The presence of such businesses in strategic locations introduces the risk of problem gambling and addictive tendencies. Legalization makes services available to anyone with disposable income since governments and casinos are portraying the business as harmless entertainment. In the real sense, it can be considered as a victimless crime since more people engage in gambling and in the end become addicted, of which, is more destructive that other kinds of addition. Surprisingly, many businesses want more people to get addicted so that they can keep coming back, spend more money, and generate more revenue for gambling institutions. Although it is not illegal, it is immoral and unethical considering the social implications of addiction.

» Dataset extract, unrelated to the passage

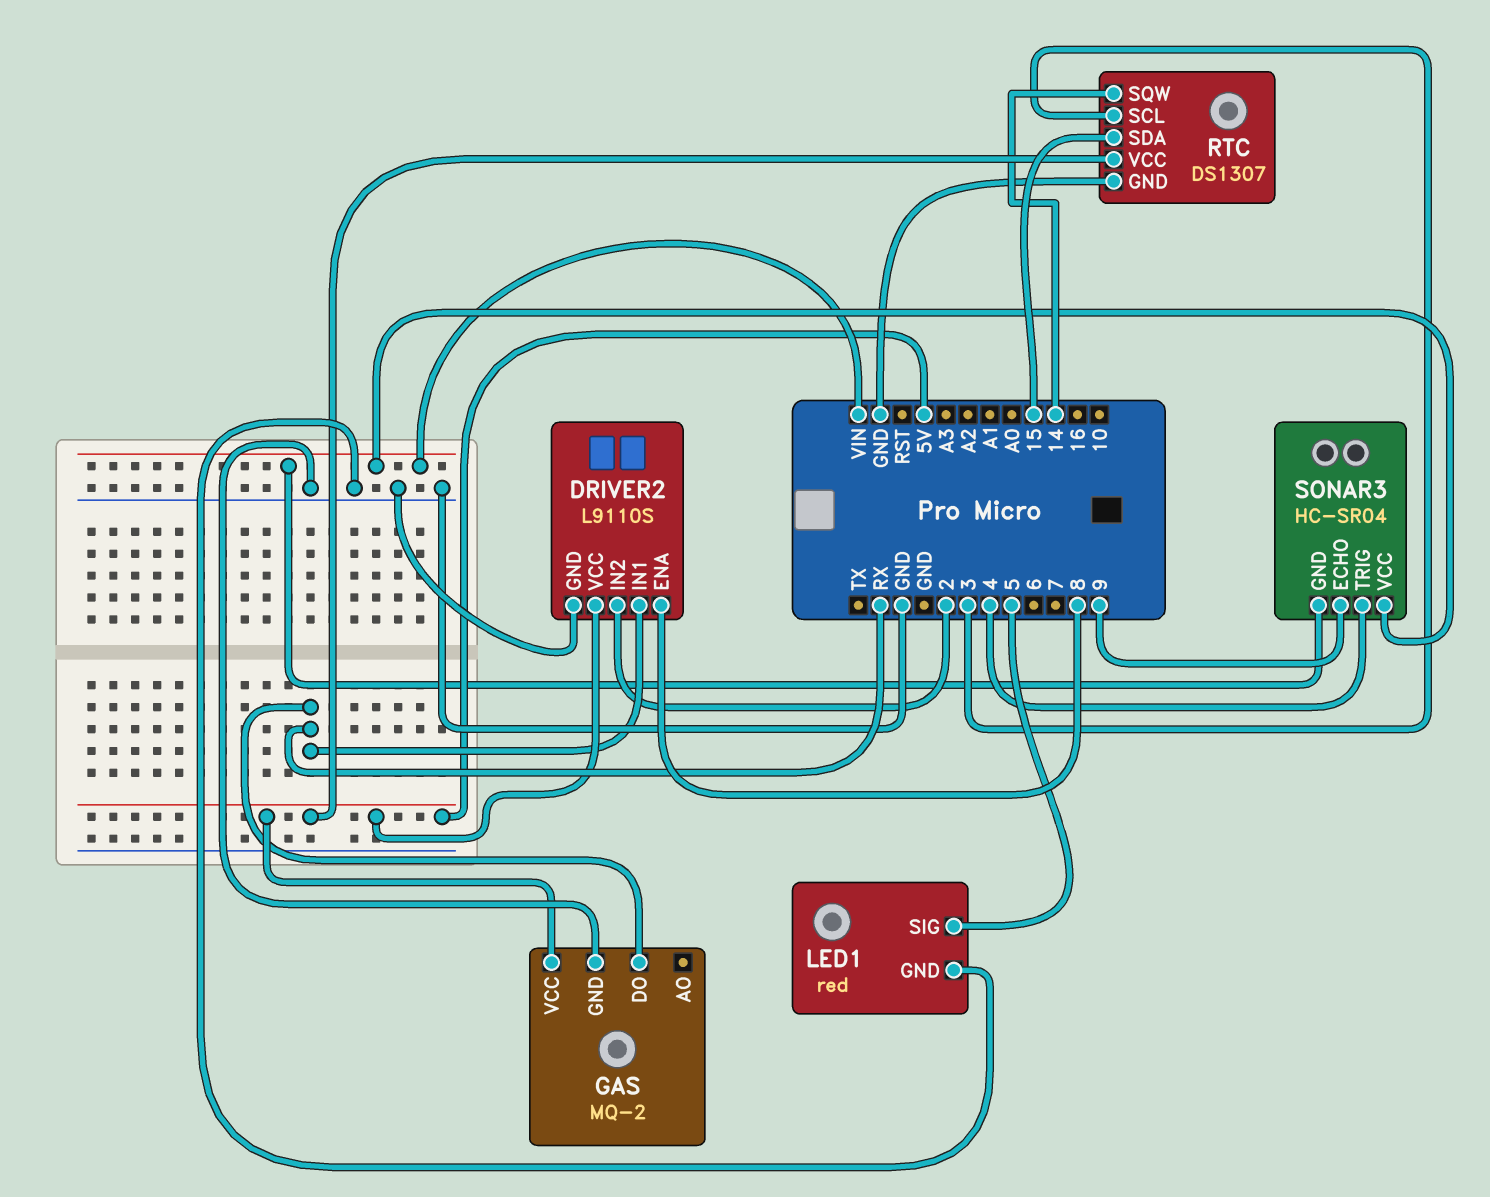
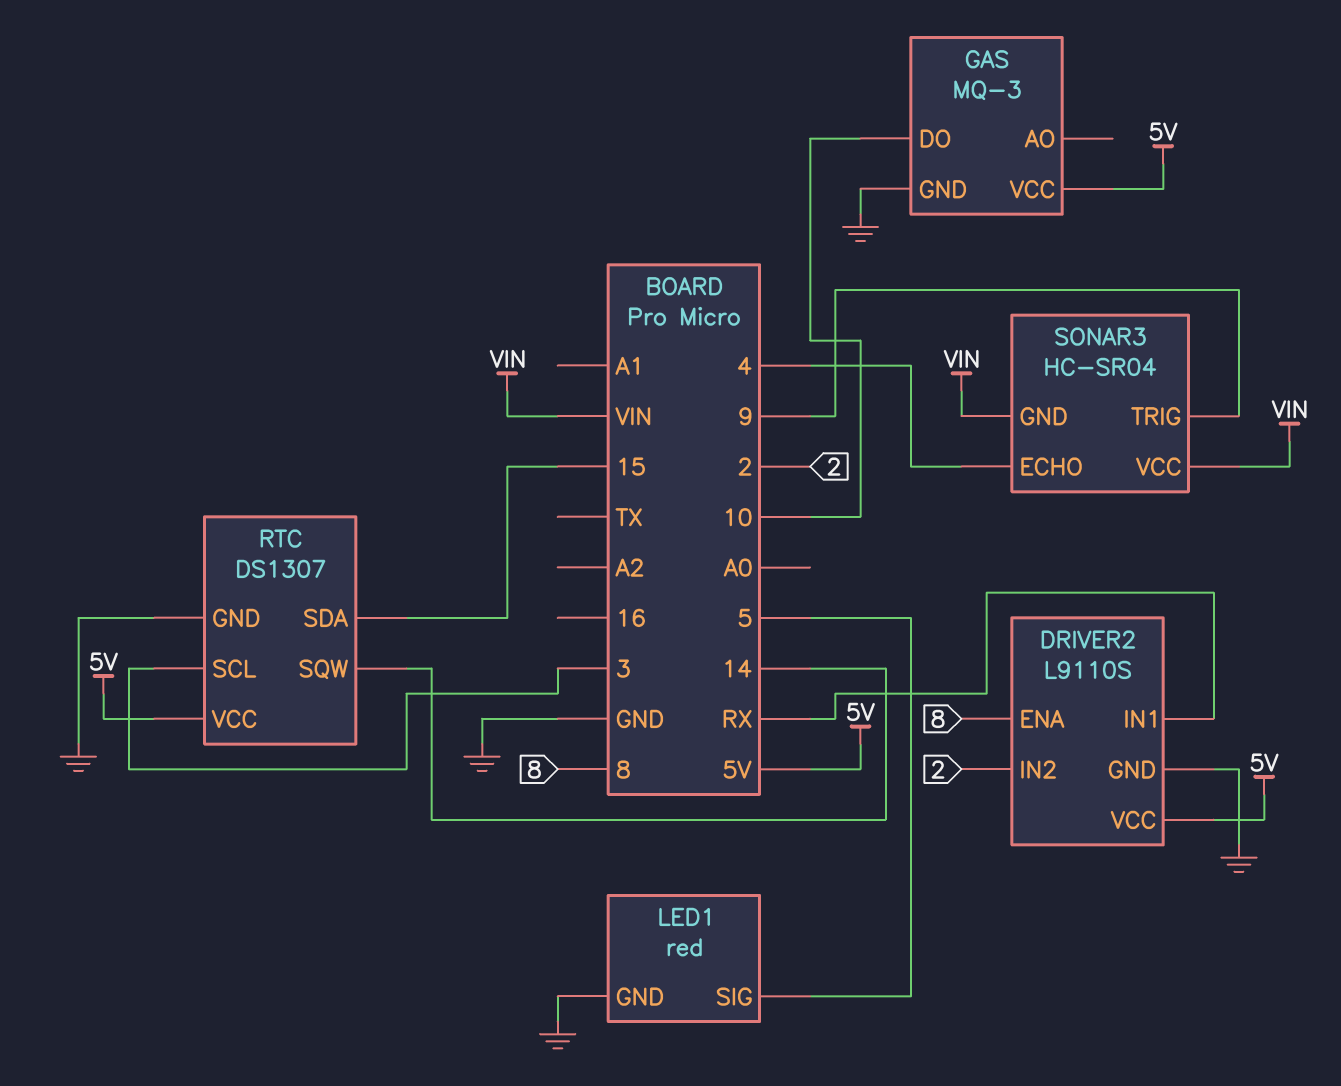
GAS: MQ-2 -> MQ-3
GAS pin DO: RX -> 10
SONAR3 pin ECHO: 9 -> 4
SONAR3 pin TRIG: 4 -> 9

Another reason for agreeing with Serafina is that gambling is causing massive economic implications on people themselves while benefiting the businesses. An average compulsive gambler is known to have amassed debts totaling to more than 40,000 dollars whose implications are transferred to their immediate associates. Being a gambler affects individual life, family, associates, and friends hence the necessity of ensuring that such occurrences are not allowed to take effect in the current society. Some of the consequences of being addicted are marital disharmony, substance abuse, child abuse, and suicide attempts.

Some other social effects include embezzlement, theft, family neglect, and involvement in organized crime. It is true that some gambling businesses are linked to crime syndicates, and their proceeds are used to fund other illegal activities like the mafia and terrorism. Therefore, considering the legalization of the gambling businesses is a bad social policy since it destroys families, and forces the involved parties to involve themselves in activities that cause harm as the ultimate way to raise their working capital. From another dimension, limiting funding to criminal activity demands that these businesses be criminalized (Walther, Hanewinkel, & Morgenstern, 2013).

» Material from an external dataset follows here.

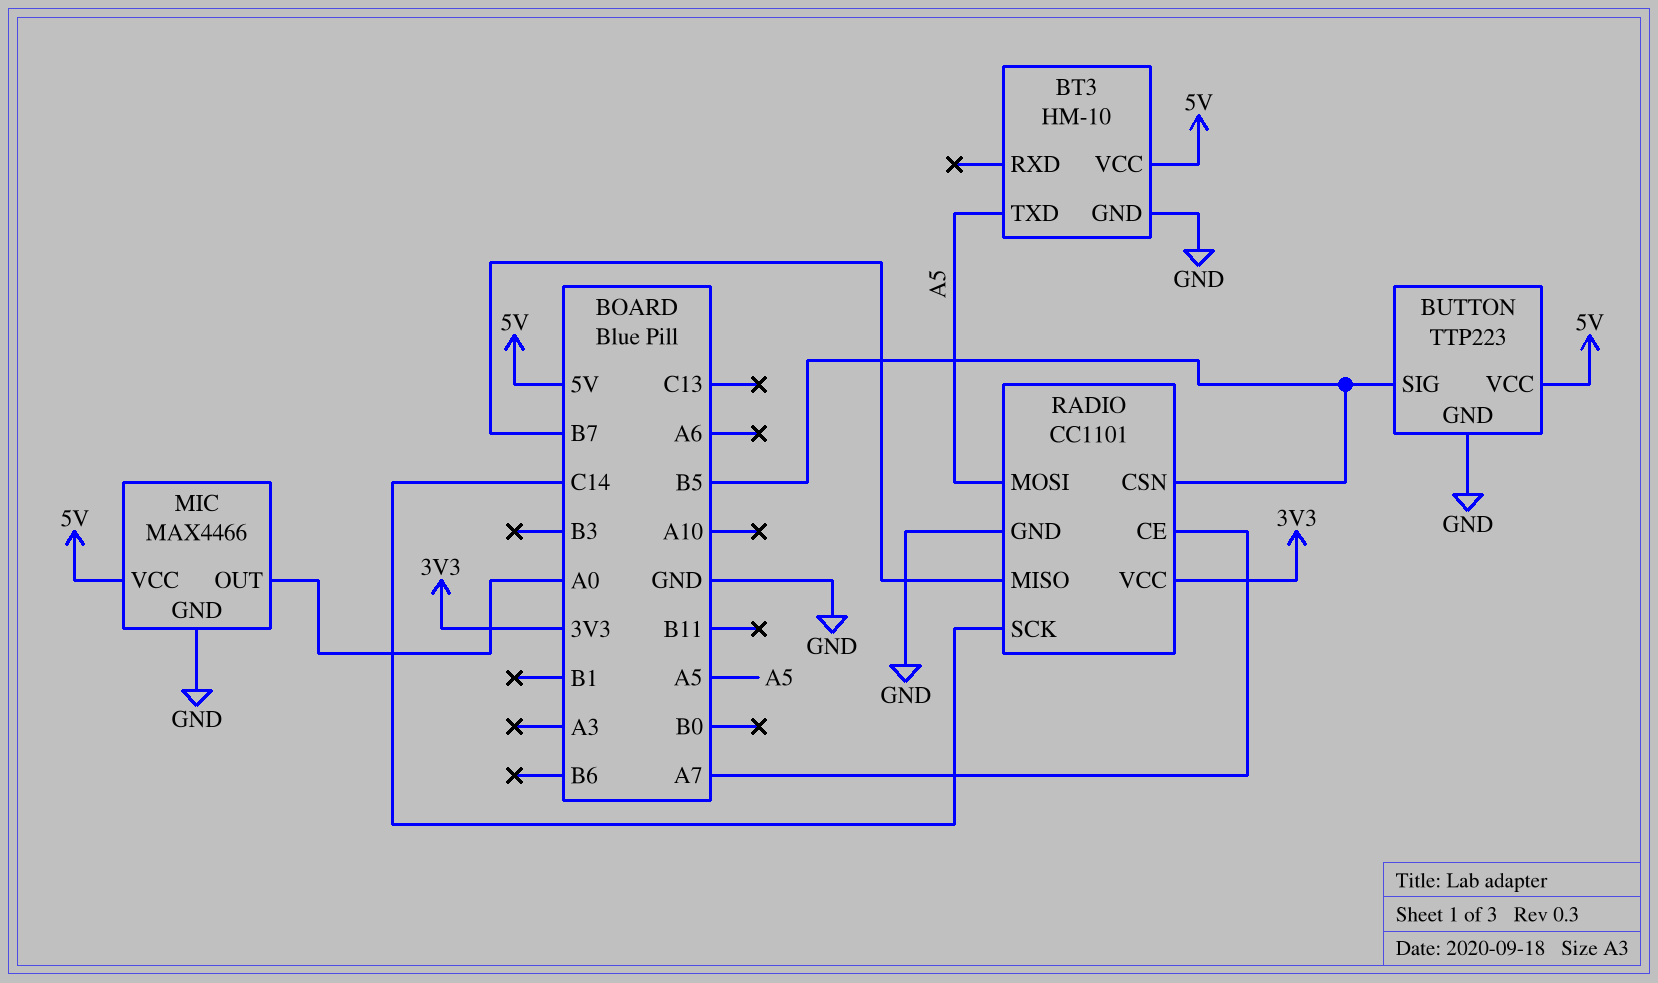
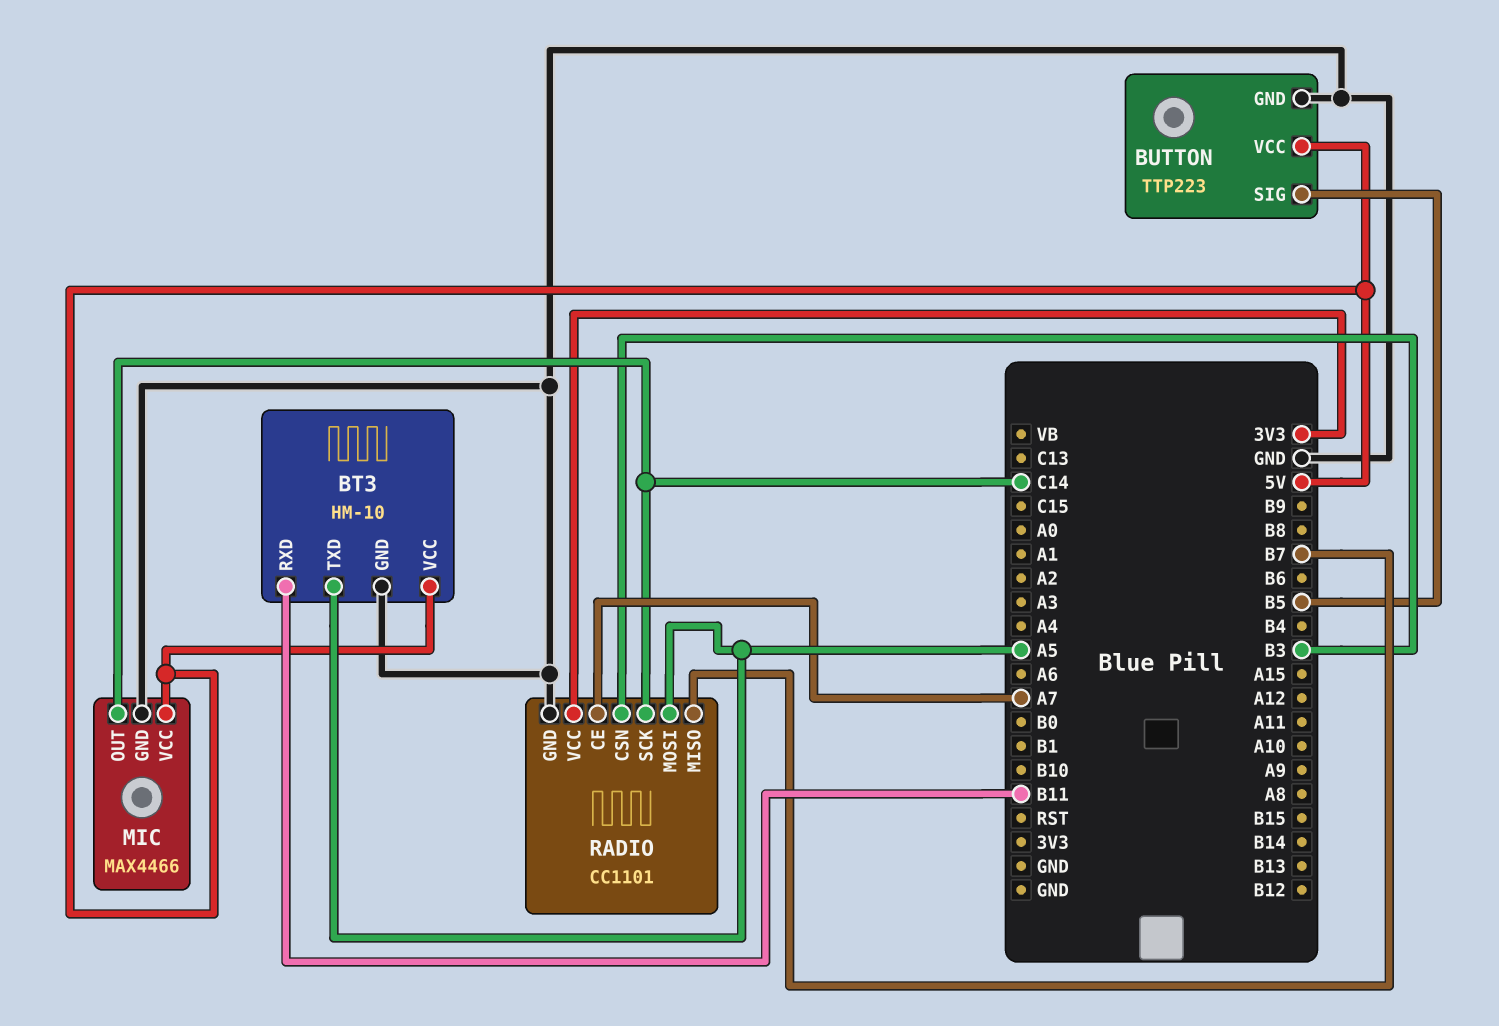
BT3 pin RXD: none -> B11
MIC pin OUT: A0 -> C14
RADIO pin CSN: B5 -> B3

Evidence further indicates that all forms of gambling are intend to exploit the poor, people who are desperate to make money, and lack proper understanding of how such businesses work. As explained by Eades (2003), and Prentice and Cotte (2015), money comes by exploiting people who are most vulnerable and in case it happened in illegal venues, people have no way to report or hold the businesses accountable. Whenever such occurrences take place, the long-term implications impact individual careers, mental health issues, crimes, and possible bankruptcy which is detrimental for the society.

In case some entities are reluctant to accept the above argument, the response will involve the provision of information related to negative economic and social outcomes of gambling. Factual evidence in terms of statistics, case studies, and personal confessions will be used to convince opponents that gambling is among the causative agents of crime, poverty, health problems, and breakdown of social structures. In addition, it is appropriate to argue from the standpoint that the stakes business is exploitative, addictive, and encourages compulsive attachment. Rather, alternative solutions to the problem will be issued so that people can use their efforts and time in other productive activities.

    References
  • Eades, J. M. (2003). Gambling Addiction: The Problem, the Pain, and the Path to Recovery. Canada: Vine Books.
  • Holdsworth, L., Nuske, E., Tiyce, M., & Hing, N. (2013). Impacts of gambling problems on partners: partners’ interpretations. Asian Journal of Gambling Issues and Public Health, 1-14.
  • Prentice, C., & Cotte, J. (2015). Special Issue: Problem gambling, drinking, and smoking. Journal of Business Research, 2045-2222.
  • Schüll, N. D. (2014). Addiction by Design: Machine Gambling in Las Vegas. Princeton, NJ: Princeton University Press.
  • Walther, B., Hanewinkel, R., & Morgenstern, M. (2013). Short-term effects of a school-based program on gambling prevention in adolescents. Journal of Adolescent Health, 599-605.